How to handle ‘multicultural’ issues with the formula of a SharePoint SPFieldCalculated

Setting a formula in code for a SharePoint SPFieldCalculated is a real nasty task. I spent a lot of time figuring out why some formula’s did work and others did not in various cases.

When designing a formula you may think you need to take a few things into account like language and separator. During testing I came to the conclusion that the following has impact:
- thread culture
- separator character used for separating parameters in the formula
- SPContext.Current == null or not
- SharePoint default language (what language was the original SharePoint setup)
- and that the language of the formula method (like CONCATENATE) is not important at all.

Simple Test Case
First let me tell you about my test case I used. Two text fields, one is a company tag, the other is the first name of a contact person. A third will be the calculated field. It will need to show the following: ‘<Company Tag> - <First Name>’, without the ‘.
SPFieldText internalName: companyTag, DisplayName (English) = “Company Tag”, DisplayName (Dutch) = “Tag bedrijf”
SPFieldText internalName: contactFirstName, DisplayName (English) = “First Name”, DisplayName (Dutch) = “Voornaam”,
The creation of the calculated field should be in code (in this case a feature receiver). The deployment should work in various cases like:
Case 1: Activating feature by hand in UI.
Case 2: Feature is activated by onet.xml of a web template.

The problem:
The problem arises when you need it to work for case 1 and case 2 in different cultures. In my case in English and Dutch.

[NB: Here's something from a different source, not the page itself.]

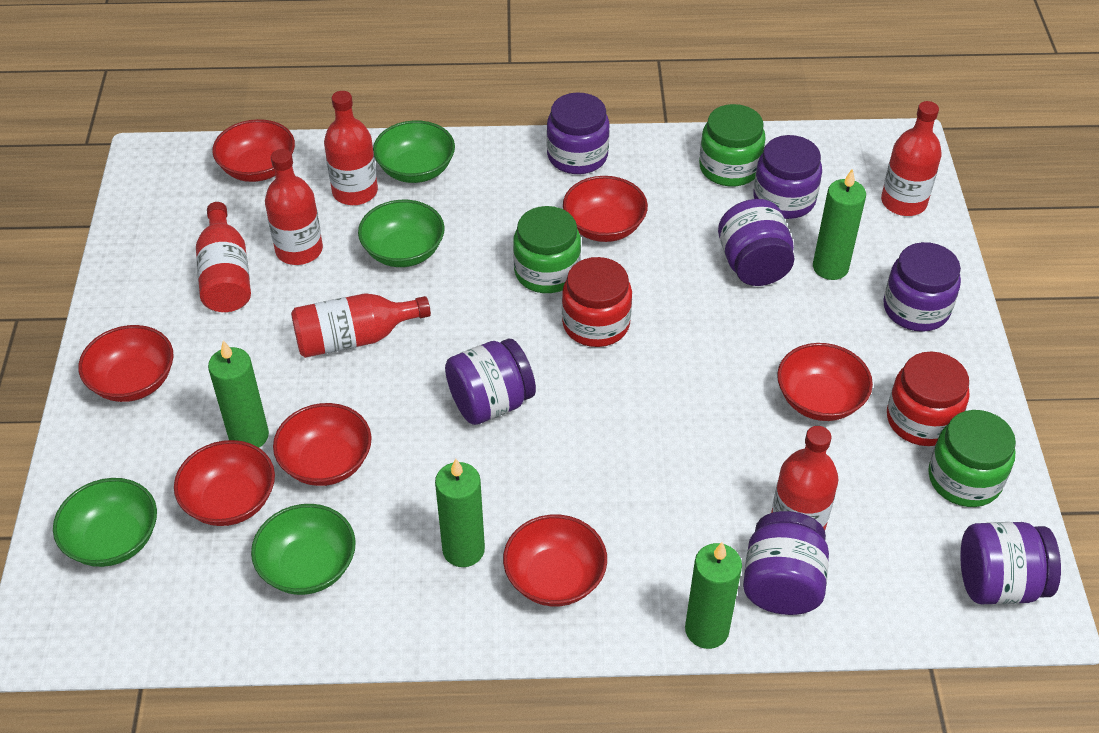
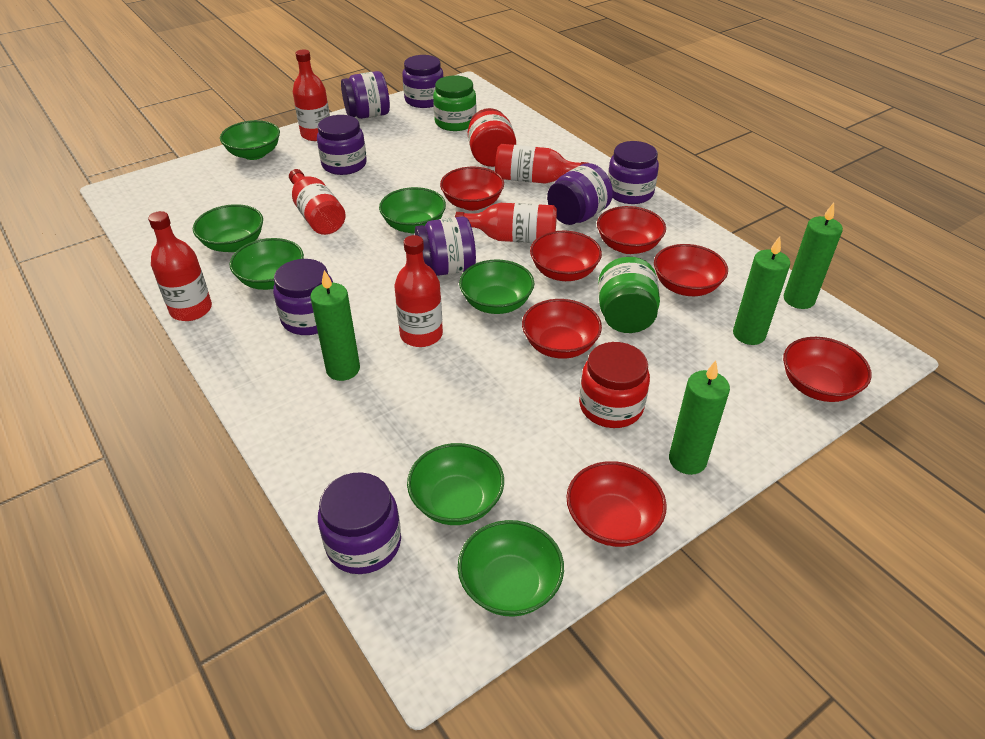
green bowl: 4 -> 7
green jar: 3 -> 2
purple jar: 7 -> 8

By testing the creation using the following scenario’s you will see where it fails.

Scenario 1: Case 1 in English thread culture
Formula: “=CONCATENATE([Company Tag],\” – \”,[First Name])”
Separator: , (English)
Display names:  all English
Result: It works…

Scenario 2: Case 1 in Dutch thread culture
Formula: “=CONCATENATE([Tag bedrijf];\” – \”;[Voornaam])”
Separator: ; (Dutch)
Display names:  all Dutch
Result: It works…

Scenario 3: Case 2 in English thread culture
Same as Scenario 1:
Result: It works…

Scenario 4: Case 2 in Dutch thread culture
Same as Scenario 2:
Result: It does NOT work. 

Why doesn’t scenario 4 work? Threads are all Dutch, passing all the same parameters for the formula as scenario 2. So why…?
Also tried various combinations on the formula like:
- English display names, English and Dutch separator,
- Using Internal names, English and Dutch separator,
- Using Dutch formula method names like “=TEKST.SAMENVOEGEN([Tag bedrijf];\” – \”;[Voornaam])”

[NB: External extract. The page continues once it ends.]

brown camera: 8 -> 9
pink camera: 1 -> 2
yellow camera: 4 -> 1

Only thing that seems to work was setting the separator to the default English (the default SharePoint installation culture) variant:
Formula: “=CONCATENATE([Tag bedrijf];\” – \”;[Voornaam])”
Separator: , (English)
Display names:  all Dutch

The main difference I detected between case 1 and case 2 was the SPContext.Current was null in case 2.
In case you design a formula and need to determine the separator, do not only check the Thread culture, but also the existence of SPContext.Current.

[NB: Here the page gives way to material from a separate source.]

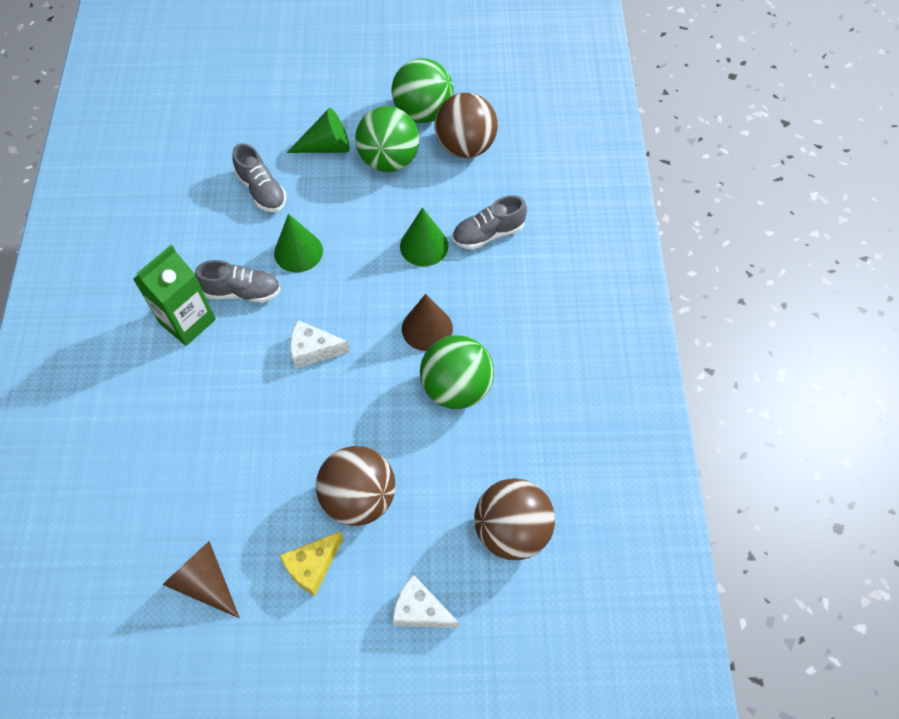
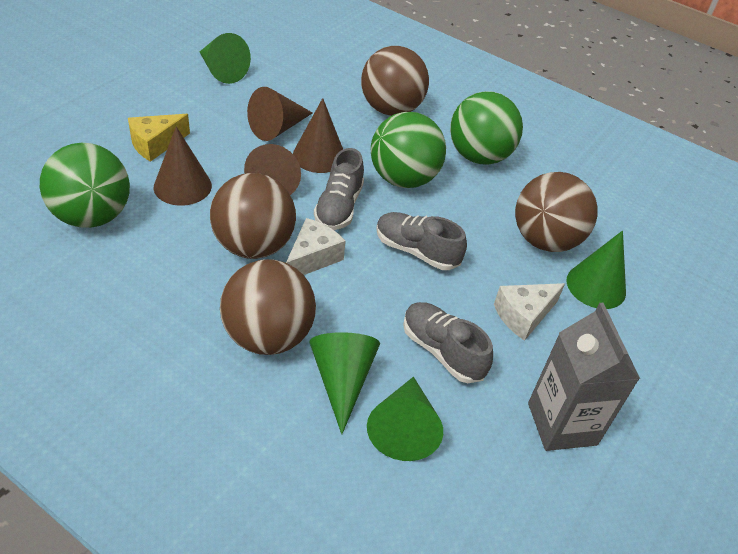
brown ball: 3 -> 4
brown cone: 2 -> 4
green carton: 1 -> 0
green cone: 3 -> 4
grey carton: 0 -> 1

Guidelines regarding formula
Adding all variations of testing and failures together I came up with the following guideline when designing the formula for the SPFieldCalculated.
- Formula string should start with a '=' (not shown in above cases)
- always encapsulate the display name with brackets [], better safe than sorry (not shown in above cases)
- in case SPContext.Current is NOT null
* use field display names for the Thread.CurrentThread.CurrentUICulture
* use separator for the Thread.CurrentThread.CurrentUICulture  (Dutch= ‘;’ English=”,”)
- in case SPContext.Current==null (e.g.: when feature code via activated by an onet.xml of a webtemplate)
* use field display names for the Thread.CurrentThread.CurrentUICulture
* use separator that matched the SharePoint Initial Installation Language (English on my development machine. Contact me if you know how to determine this in code!)
- Methods names in the formula are culture independent, you can use English/Dutch/Whatever without a problem. (e.g. CONCATENATE and TEKST.SAMENVOEGEN work in English and Dutch thread culture)

I hope I saved you some valuable time in creating formula’s for SPFieldCalculated fields in code.
New insights on the formula are welcome.